Tribuna do Leitor: sobre o texto “Cristãos na vida pública: opções e vivências”

Sobre o texto “Cristãos na vida pública: opções e vivências”, publicado no número de 23 de março, recebemos a seguinte missiva, que transcrevemos integralmente:

 

Prezado Senhor Padre Manuel Correia Fernandes, Ilustre Diretor da VP:

Cordiais e respeitosos cumprimentos.

Não lhe escrevo para lhe dizer o que penso da sua orientação da VP.

Elogios tópicos não interessam nem fazem o meu género; os méritos objetivos de uma longa dedicação de diretor conlevam certamente da obrigação de um múnus desempenhado que terá certamente as suas próprias consolações pessoais; por fim, e – muito sinceramente –, creio também que V.ª Rev.ª não estaria interessado em ouvir-me e facilmente o interpretaria como uma impertinência. Pelo menos, julgo, de facto, que não é matéria para aqui, para um simples email.

São demasiado frequentes os engulhos que o semanário institucional da diocese permite a um qualquer católico, com fé pessoal na Igreja, exigência crítica e inserido na dinâmica eclesial. Para abreviar, recordo a leviandade mal explicada de há uns anos, com o anúncio do Prof. Rui Nunes para a Academia Pontifícia da Vida… Mas os factos opinativos estranhos são relativamente frequentes…

Dispensando-me de os correr, recolho um último da VP de 23 de Março corrente:

Faz o Senhor Diretor referências, e bem, a toda uma panóplia de «intelectuais emblemáticos» da cultura portuguesa, e à pergunta «E a política?» remete para o espaço “7 Margens” para apresentar o exemplo/testemunho de José Manuel Pureza, deputado do bloco de esquerda, que lhe merece as considerações de 50% do espaço do texto. Ora, Senhor Diretor, não basta citar o Papa Francisco e ser citado pelo 7 Margens para receber o estatuto de destaque e exemplaridade em matéria de empenhamento cristão na política! V.ª Rev.ª sabe muito bem que esse senhor ex-deputado se empenhou encarniçadamente na Assembleia da República na aprovação de uma lei do aborto mais permissiva, de uma lei da eutanásia, e de uma lei dita de “procriação medicamente assistida” que permite manipulação e destruição de embriões. Isto é: tudo o contrário do que o magistério da Igreja ensina desde sempre e é doutrina pacífica!
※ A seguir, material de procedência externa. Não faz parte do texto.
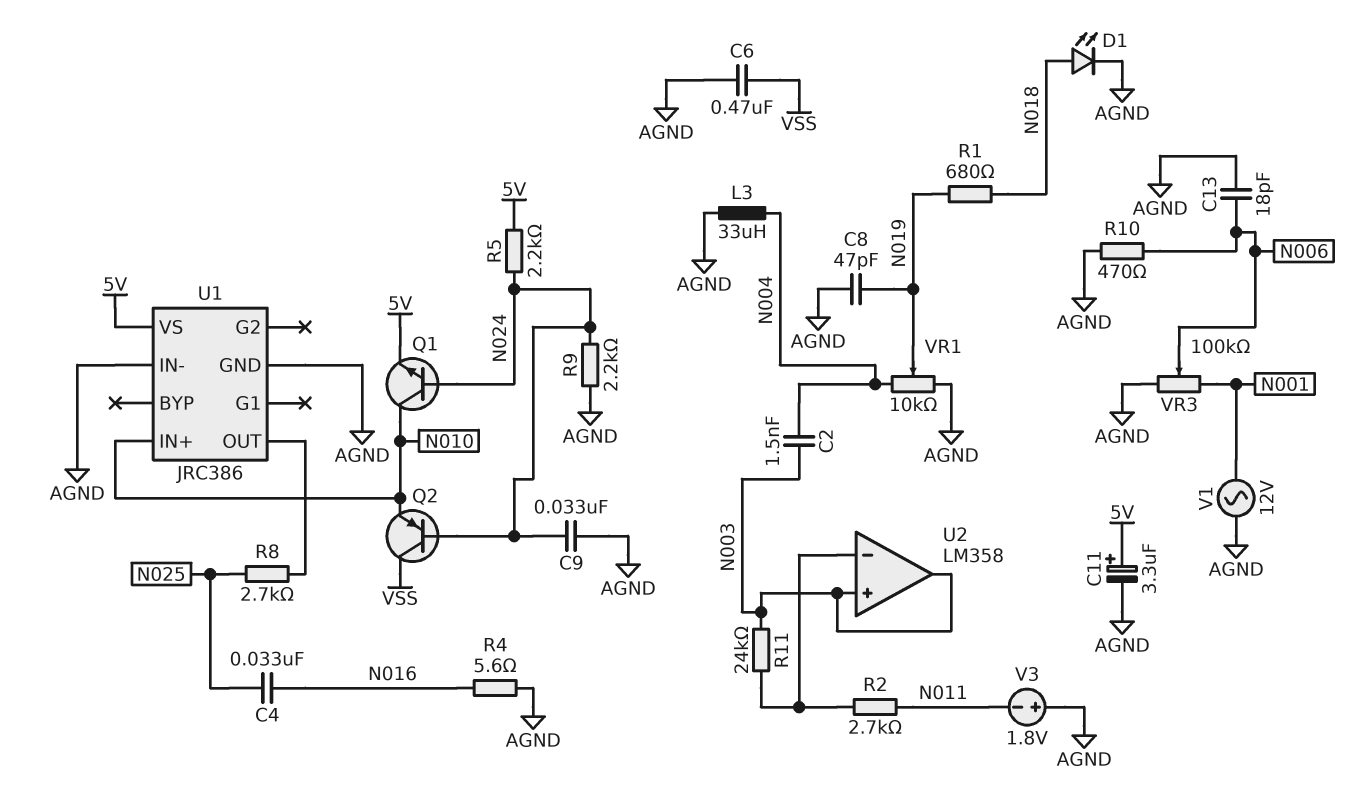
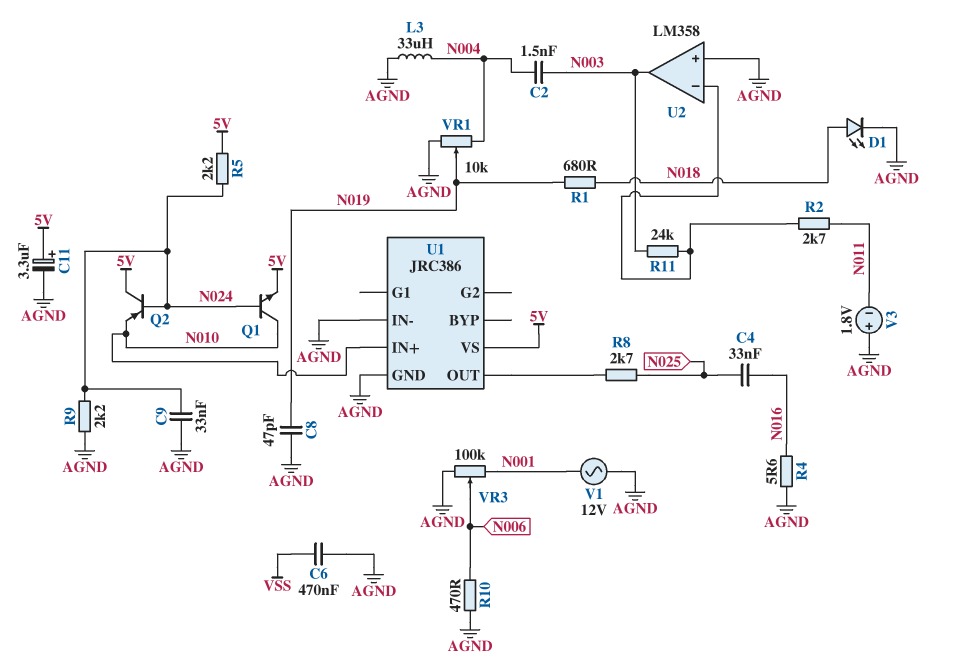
C13: 18pF (AGND, N006) -> none
Q2: PNP (B N024, C VSS, E N010) -> PNP (B N024, C 5V, E N010)
U2 pin in+: N003 -> AGND

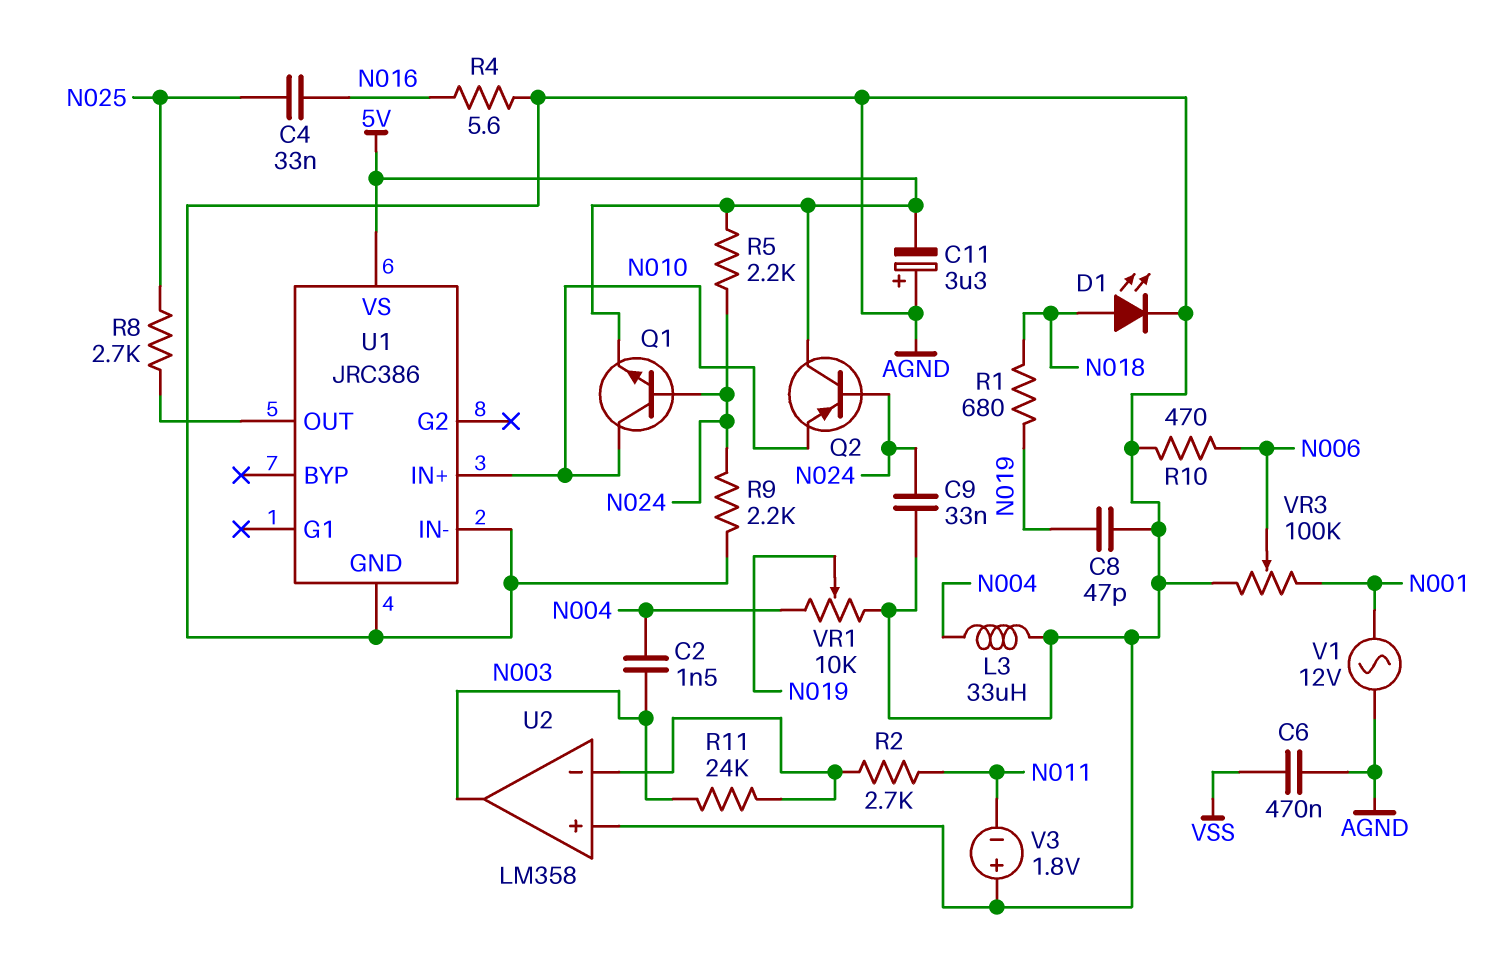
C11: 3.3uF (plus 5V, minus AGND) -> 3.3uF (plus AGND, minus 5V)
Ora quantos se empenharam, até mesmo no Parlamento, para, com competência técnica e sem abdicar de princípios essenciais, evitar os precipícios destas leis, sentem-se ao ler este tipo de prosas gozados e apunhalados pelas costas! Não é aqui lugar para apelar para o argumento dos pluralismos. Esquerda ou Direita, nada importa, tudo são opções tão naturais como o nosso corpo, que tem membros à direita e  à esquerda. Mas quando alguma família política, à direita ou à esquerda, exorbita do direito natural e do direito revelado, é estranho que um jornal católico jogue em ambiguidades…

Com consideração, renova os seus cumprimentos,

Pedro Vilas Boas Tavares

 

ND – Com todo o respeito pela opinião do nosso assinante, por quem nos move a admiração pelo trabalho, investigação, convicções e serviço eclesial, permito-me lembrar que o meu escrito não significa aprovação do teor das leis da Assembleia da República, nem o debate sobre a relação entre convicção e ação política. E lembro o que escrevi nesse mesmo texto: “Também é tradicional estabelecer a ligação entre o ser católico ou cristão e os partidos de direita: muitos deles foram fundados por personalidades oriundas dos movimentos de Igreja, designadamente da Ação Católica. O sentido político essencial é a promoção e a procura da justiça social e dos equilíbrios no relacionamento humano. Podem variar as formas de a encontrar e de por ela trabalhar.” 

A minha reflexão apenas faz notar o carácter afirmativo pessoal do escrito do ex-deputado, a sua formação e consonância (não refiro a prática) com as declarações do Papa Francisco sobre a pertinências da ação política. O julgamento ético ou moral, a congruência ou incongruência entre opinião e ação deverão  ser objeto de quem os formula e fundamenta.